Studio album by Pentangle
- Released: September 1972
- Recorded: February–March 1972
- Studios: Sound Techniques, London
- Genres: Folk, folk rock
- Length: 33:58
- Label: Reprise
- Producers: Pentangle & John Wood

Pentangle chronology
| Reflection (1971) | Solomon's Seal (1972) | History Book (1972) |

= Solomon's Seal (album) =

Solomon's Seal is an album recorded in 1972 by folk-rock band Pentangle. It was the last album recorded by the original line-up, before the band split in 1973. Jacqui McShee has stated that it is her favourite Pentangle album. The album title refers to the Seal of Solomon — a mythical signet ring with magical powers, sometimes associated with the pentagram symbol adopted by Pentangle.

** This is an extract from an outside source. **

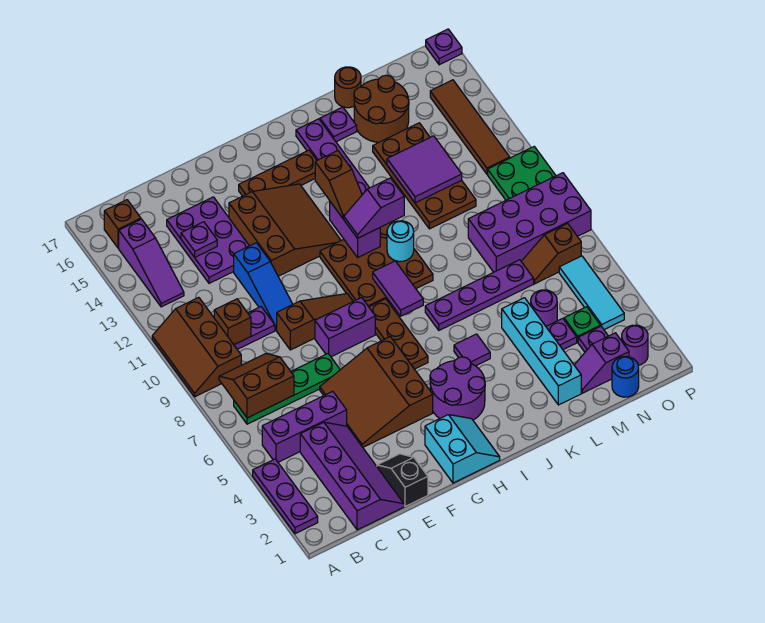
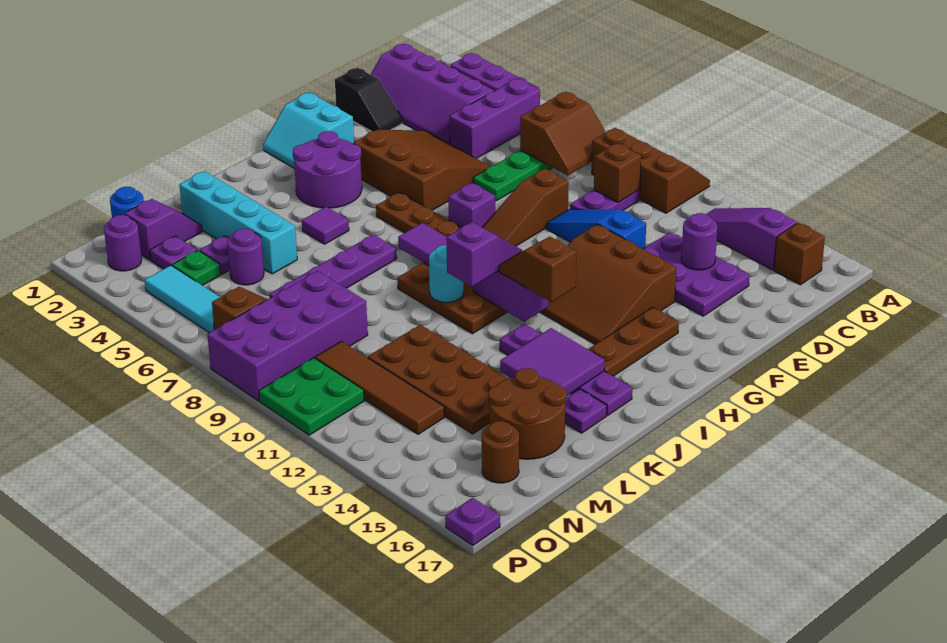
purple plate D14 level 2 -> purple round brick D14 level 2
purple brick F8:G8 level 1 -> purple brick G8 level 1
purple tile L12:M13 level 2 -> purple tile J14:K15 level 2
brown round brick L17 level 1 -> brown round brick N16 level 1
brown tile O12:O15 level 1 -> brown tile N10:N13 level 1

Solomon's Seal was recorded at Sound Techniques studio, London, between February and March 1972. Pentangle's contract with Transatlantic had expired and, amid a dispute with Transatlantic over royalties, the band had switched allegiance to Warner/Reprise, who had been their U.S. distributor. The album was released in September 1972, to coincide with the start of Pentangle's new tour. However, by the start of 1973, the band had split and sales of the album were disappointing, leaving the band members still paying off their debts, against the album's advance royalties, into the early 1980s.

The album opens with their version of Cyril Tawney's song of a sailor's lost love: "Sally Free and Easy". Unlike its usual rendition as a sea shanty, Pentangle treat this to a slow bluesy rhythm.

==Reception==

Retrospective reviews generally described Solomon's Seal as a low point for Pentangle. Allmusic commented that "Ultimately, there's nothing seriously wrong with the record, other than a certain complacency and lack of the fiery inspiration and risk-taking that had fueled their greatest previous heights." They added that "none of the individual tracks would rate among their best." Colin Harper wrote "Solomon's Seal is a record of people's weariness, but also the product of a unit whose members were still among the best players, writers and musical interpreters of their day."

Professional ratings
Review scores
| Source | Rating |
| Allmusic | Star Half star |

==Track listing==
All songs written by Terry Cox, Bert Jansch, Jacqui McShee, John Renbourn and Danny Thompson, except where noted.
1. "Sally Free and Easy" (Cyril Tawney) – 3:55
2. "The Cherry Tree Carol" (Traditional; arranged by Jansch, Renbourn, Thompson, Cox, McShee) – 2:57
3. "The Snows" – 3:43
4. "High Germany" (Traditional; arranged by Jansch, Renbourn, Thompson, Cox, McShee) – 3:15
5. "People On the Highway" – 4:46
6. "Willy O' Winsbury" (Traditional; arranged by Jansch, Renbourn, Thompson, Cox, McShee) – 6:50
7. "No Love Is Sorrow" – 2:41
8. "Jump Baby Jump" – 3:10
9. "Lady of Carlisle" (Traditional; arranged by Jansch, Renbourn, Thompson, Cox, McShee) – 4:41

"The Snows" is listed as a Pentangle composition but is actually a traditional song, previously recorded by both Archie Fisher and Anne Briggs.

==Personnel==
- Pentangle
- Jacqui McShee – vocals (tracks 1, 2, 4, 5, 6, 7, 9)
- John Renbourn – electric guitar (tracks 1, 4, 8, 9), acoustic guitar (tracks 2, 6, 9), recorder (tracks 3, 4, 6), sitar (track 3), harmonica (track 9), vocals (track 9)
- Bert Jansch – acoustic guitar (tracks 1–5, 7, 8), vocals (tracks 1, 3, 5, 7, 8), banjo (tracks 4, 9), dulcimer (track 6)
- Danny Thompson – double bass
- Terry Cox – drums (tracks 1–5, 7–9), finger cymbals (track 5), vocals (track 9)

==Release history==

Solomon's Seal was released in 1972 in the UK as Reprise K44197 and in the US as Reprise 2100.

A digitally remastered version was released on CD in 2003, as Castle CMQCD555. This was produced from a tape owned by John Renbourn as the original masters were believed to be lost. However, the original master tapes have since been found in the U.S.A.